ACL compiles a daily media monitoring service of stories of interest to the Christian constituency relating to children, family, drugs and alcohol, marriage, human rights, religious freedom etc. Visit the ACL’s website each day to see what’s of interest in the news. Please note that selection of the articles does not represent ACL endorsement of the content.



Charities & NFP

Dumping on charities - Salvation Army says carbon tax will be a costly load of rubbish

Steve Lewis - The Daily Telegraph

Charities will be forced to cut back essential services for needy families as the carbon tax adds millions of dollars to operating costs. In the latest challenge to the Gillard government's carbon tax, the Salvation Army estimated it would add $3.5 million to the annual landfill costs for charitable organisations.
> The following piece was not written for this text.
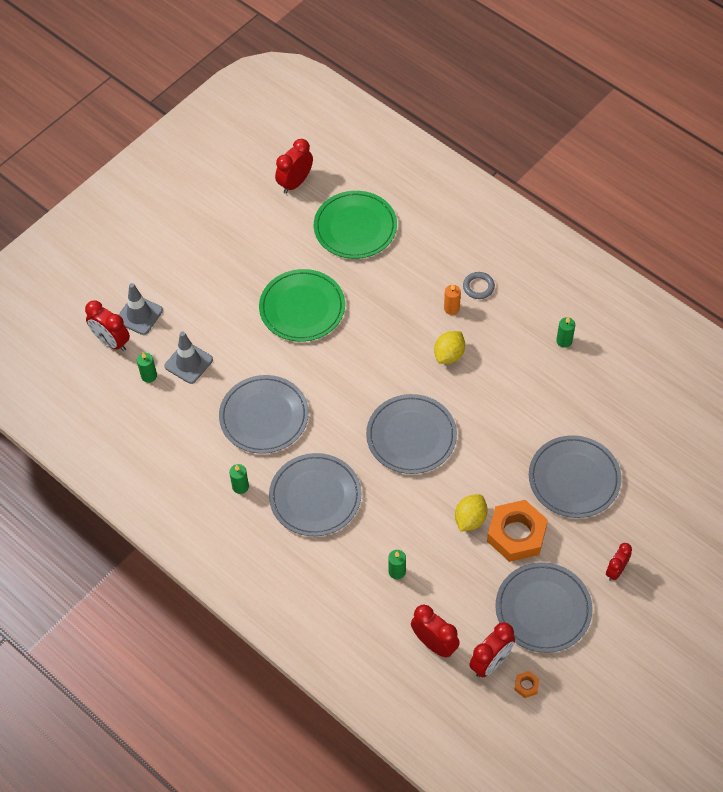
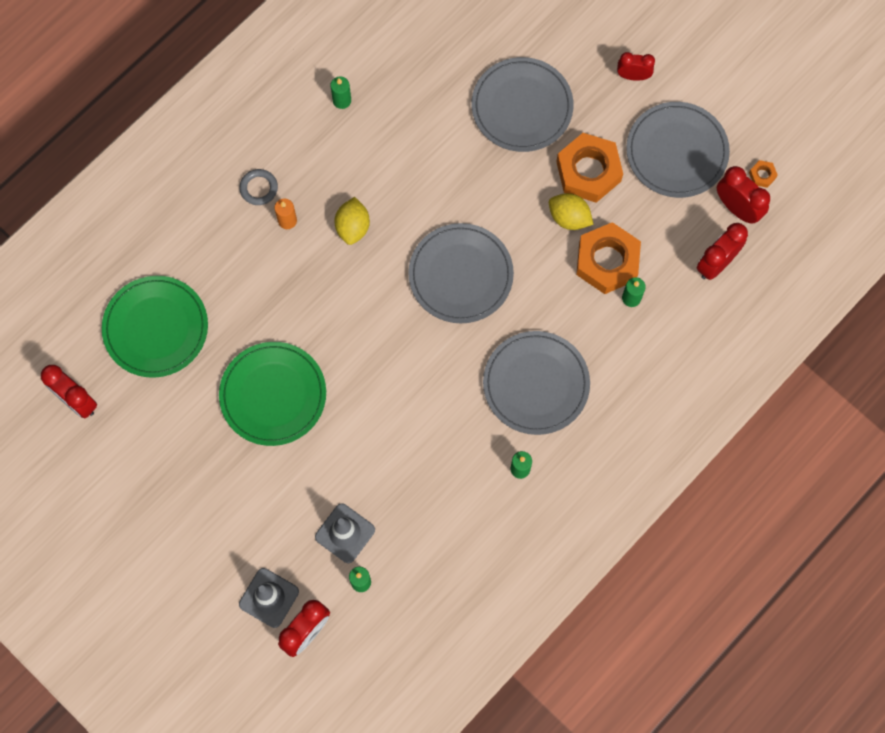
camera: 90 degrees left, 15 degrees up
(264, 416) = (426, 441): grey plate -> none
(430, 551) = (607, 261): none -> orange nut
(449, 355) = (353, 227): yellow lemon -> yellow lemon turned 60 degrees clockwise
(616, 570) = (633, 76): red clock -> red clock turned 150 degrees clockwise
It warned the government's greenhouse scheme would force families to dump unwanted furniture and clothing at overcrowded charity bins instead of paying higher prices at local rubbish tips.

Children & Family

Mandatory reporting has not failed children

Jeremy Sammut - The Drum ABC

Amid all the scandals that have engulfed child protection in Australia, the irony is that the system's one undoubted strength is singled out as the greatest weakness by those who support the existing family preservation-based approach to child welfare. Leading academic commentators argue that mandatory reporting by police, education and health professionals of children at risk of harm has failed to better protect children. Instead of promptly identifying the most serious cases of abuse and neglect, it has supposedly led to the enormous growth in the number of reports due to 'over reporting' of 'less serious' cases.

Mounting credit card bills drive bankruptcy boom in western suburbs

Nicole Hasham - SMH

Mount Druitt, Campbelltown and Liverpool have emerged as Sydney's bankruptcy hot spots as families succumb to mounting credit card debt and chronic unemployment. The three suburbs topped a list compiled by the federal agency Insolvency and Trustee Service Australia, which revealed the NSW postcodes most vulnerable to bankruptcy last financial year. The 2770 postcode - Mount Druitt, Minchinbury and surrounds - was the worst affected, with 163 bankruptcy declarations.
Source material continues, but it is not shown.